This repo contains a blueprint of the end to end process for the training, deployment and monitoring of machine learning models.
For the blueprint we will use the Graduate Admission Dataset from Kaggle. We want to create some models which should be served in parallel. Also we want to be able to monitor the model performance and hot plug new models and retire old models.

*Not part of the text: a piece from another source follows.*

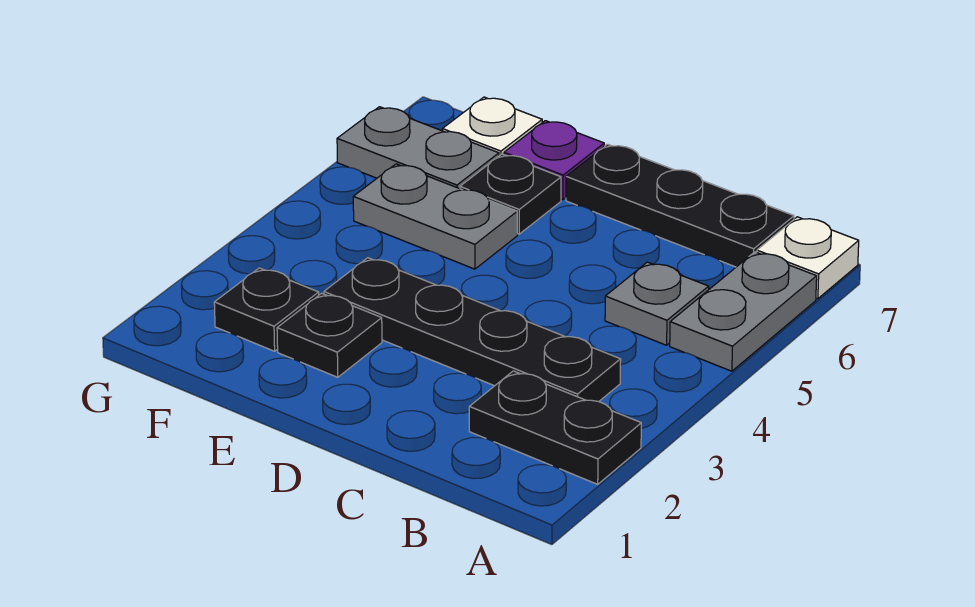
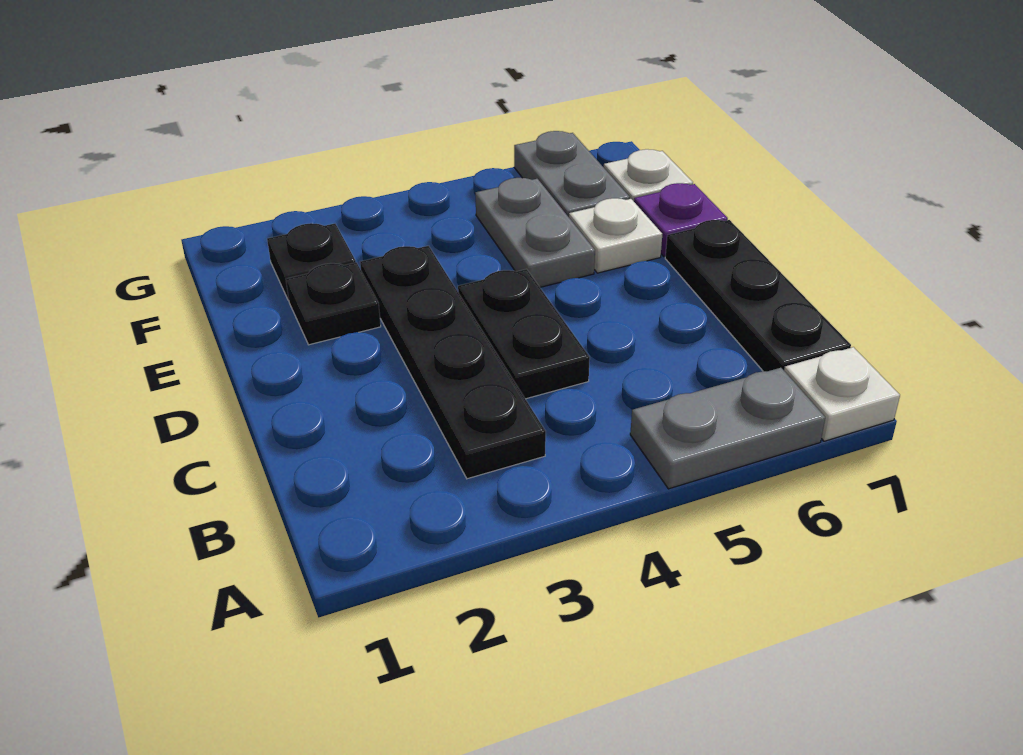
black plate A2:B2 level 1 -> black plate C4:D4 level 1
grey plate B5 level 1 -> none
black plate E6 level 1 -> white plate E6 level 1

- Optional: Install PyCharm
- Install Anaconda
- Install Docker
- Install Docker-Compose (only on Linux)
cd training
conda env create -f environment.yml --prefix ./envs
conda activate ./envs
python setup.py [develop|install]
cd training
conda activate ./envs
run_training
The new model will be stored at models/graduate-admissions/linear-regression-v1.pkl
Start Kafka cluster including Zookeeper, Kafka REST Proxy, Schema Registry and Admin Web UIs. See infrastructure/kafka/README.md for details.
cd model-serving
conda env create -f environment.yml --prefix ./envs
conda activate ./envs
python setup.py [develop|install]
docker build -t model-server .
conda activate ./envs
docker run model-server
Each subproject contains its own Conda environment file named conda.yml
. You
can apply the configuration using the following commands:
cd [subfolder]
conda env create -f environment.yml --prefix ./envs
conda activate ./[env-name]
You can find the name of the environment in the first line of the yaml file.
Just add the dependency to the environment.yml
manually. Afterwards you
can import the new dependency using
conda env update -f environment.yml --prefix ./envs